A mansard roof is a four-sided gambrel style hip roof. Some include elaborate dormer windows for added interior light. The mansard roof is a curb hip roof with slopes on all sides of the building. A mansard needs two rafters for its different slopes. These slopes may be convex, straight, concave or both S-shaped.
The name mansard comes from Francois Mansart (1598-1666), the man who popularized this style of roof. The earliest mansard roofs example dates back to 1550 on the Louvre Museum in France. In the early 17th century, Parisians were taxed by the number of floors below the roof line and the tax money collected went to support French Royalty. By designing buildings with a mansard roof it provided attic living space and reduced the taxes. The architectural French movement (Second French Empire) from 1852-1870 soon spread throughout the world. In Canada and the United States, mansard roofs have been popular on city halls, hotels, railway stations, universities and mansions.
Five advantages of a mansard slate roof
- Maximizes interior attic space
- Use of dormer windows allows more natural light inside.
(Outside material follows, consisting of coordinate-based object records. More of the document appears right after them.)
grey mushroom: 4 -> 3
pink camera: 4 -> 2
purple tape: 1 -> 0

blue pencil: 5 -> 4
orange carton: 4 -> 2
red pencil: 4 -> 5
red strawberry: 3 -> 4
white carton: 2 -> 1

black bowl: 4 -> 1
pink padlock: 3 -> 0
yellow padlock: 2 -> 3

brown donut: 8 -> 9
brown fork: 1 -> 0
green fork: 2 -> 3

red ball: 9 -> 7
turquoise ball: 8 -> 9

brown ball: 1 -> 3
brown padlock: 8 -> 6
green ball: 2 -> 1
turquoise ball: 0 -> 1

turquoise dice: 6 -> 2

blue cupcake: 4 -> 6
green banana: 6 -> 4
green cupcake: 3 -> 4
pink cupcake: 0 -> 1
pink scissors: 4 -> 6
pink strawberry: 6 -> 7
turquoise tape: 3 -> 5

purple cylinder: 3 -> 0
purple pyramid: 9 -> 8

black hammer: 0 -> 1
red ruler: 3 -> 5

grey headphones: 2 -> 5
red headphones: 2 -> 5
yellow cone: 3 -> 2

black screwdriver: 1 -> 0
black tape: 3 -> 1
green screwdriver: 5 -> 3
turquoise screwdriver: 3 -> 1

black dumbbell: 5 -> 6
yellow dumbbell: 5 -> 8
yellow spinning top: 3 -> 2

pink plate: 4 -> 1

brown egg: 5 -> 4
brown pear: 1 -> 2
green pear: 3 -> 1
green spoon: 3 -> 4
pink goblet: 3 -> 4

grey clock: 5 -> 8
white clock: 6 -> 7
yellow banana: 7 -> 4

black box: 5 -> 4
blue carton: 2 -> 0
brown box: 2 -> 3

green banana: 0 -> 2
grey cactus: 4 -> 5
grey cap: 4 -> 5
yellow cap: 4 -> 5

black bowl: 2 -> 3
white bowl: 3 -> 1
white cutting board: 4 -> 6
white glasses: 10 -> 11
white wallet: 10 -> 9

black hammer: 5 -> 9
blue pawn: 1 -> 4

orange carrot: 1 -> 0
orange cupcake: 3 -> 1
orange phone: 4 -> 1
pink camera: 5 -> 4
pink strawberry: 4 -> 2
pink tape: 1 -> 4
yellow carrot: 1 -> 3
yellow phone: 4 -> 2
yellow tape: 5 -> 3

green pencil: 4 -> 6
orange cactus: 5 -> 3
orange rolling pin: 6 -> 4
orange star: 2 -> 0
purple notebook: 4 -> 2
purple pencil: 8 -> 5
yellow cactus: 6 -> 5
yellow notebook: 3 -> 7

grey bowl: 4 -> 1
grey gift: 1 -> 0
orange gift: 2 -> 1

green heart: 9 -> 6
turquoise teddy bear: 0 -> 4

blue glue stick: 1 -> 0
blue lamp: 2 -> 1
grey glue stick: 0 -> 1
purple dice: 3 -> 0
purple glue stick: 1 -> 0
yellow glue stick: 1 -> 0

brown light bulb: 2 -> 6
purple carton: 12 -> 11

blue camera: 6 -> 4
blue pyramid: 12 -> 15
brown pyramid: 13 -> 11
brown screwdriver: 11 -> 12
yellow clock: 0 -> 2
Dormer windows may be gabled, round, pointed or rectangular.
- The design allows for future expansion.
- Aesthetically the design is classic and elegant, architects can use multi-colored slate roof tiles to create a unique pattern.
- Steep sloped mansard roofs shed water quickly so the slate will last longer.
Mansard roofs can be found on Second Empire, Beaux Arts Classical and Richardson Romanesque architectural styles and in most cases the roofing material is traditionally slate tiles with the field slate in black with a colored slate pattern.